Needed from the entries below: every line that holds the word "size".

--- START ---

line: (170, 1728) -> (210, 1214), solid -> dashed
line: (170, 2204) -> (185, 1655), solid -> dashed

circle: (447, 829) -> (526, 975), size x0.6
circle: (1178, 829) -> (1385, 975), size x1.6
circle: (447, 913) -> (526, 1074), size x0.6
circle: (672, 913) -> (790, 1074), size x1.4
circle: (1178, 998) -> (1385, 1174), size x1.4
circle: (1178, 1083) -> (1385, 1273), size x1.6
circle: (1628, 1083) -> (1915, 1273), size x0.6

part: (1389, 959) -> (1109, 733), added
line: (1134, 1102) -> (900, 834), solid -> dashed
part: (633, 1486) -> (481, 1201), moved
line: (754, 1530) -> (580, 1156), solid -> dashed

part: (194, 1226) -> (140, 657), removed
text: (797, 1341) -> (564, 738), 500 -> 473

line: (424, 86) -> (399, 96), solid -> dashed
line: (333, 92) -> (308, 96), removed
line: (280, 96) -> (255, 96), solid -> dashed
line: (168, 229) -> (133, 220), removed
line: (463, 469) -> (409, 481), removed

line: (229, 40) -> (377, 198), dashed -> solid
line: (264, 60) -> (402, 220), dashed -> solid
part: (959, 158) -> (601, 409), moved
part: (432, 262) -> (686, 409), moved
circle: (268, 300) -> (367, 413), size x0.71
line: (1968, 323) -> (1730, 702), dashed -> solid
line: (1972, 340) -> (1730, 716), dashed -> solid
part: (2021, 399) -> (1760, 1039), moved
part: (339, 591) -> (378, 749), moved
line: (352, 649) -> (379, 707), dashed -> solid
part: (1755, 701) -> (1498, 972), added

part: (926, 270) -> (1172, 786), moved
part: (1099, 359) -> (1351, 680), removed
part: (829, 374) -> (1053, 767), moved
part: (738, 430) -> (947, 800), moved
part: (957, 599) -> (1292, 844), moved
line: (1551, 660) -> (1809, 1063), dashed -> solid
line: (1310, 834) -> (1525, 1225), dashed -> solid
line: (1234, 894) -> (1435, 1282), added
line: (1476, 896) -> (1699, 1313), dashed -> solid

--- END ---

- **Response to this exercise**
circle: (447, 829) -> (526, 975), size x0.6
circle: (1178, 829) -> (1385, 975), size x1.6
circle: (447, 913) -> (526, 1074), size x0.6
circle: (672, 913) -> (790, 1074), size x1.4
circle: (1178, 998) -> (1385, 1174), size x1.4
circle: (1178, 1083) -> (1385, 1273), size x1.6
circle: (1628, 1083) -> (1915, 1273), size x0.6
circle: (268, 300) -> (367, 413), size x0.71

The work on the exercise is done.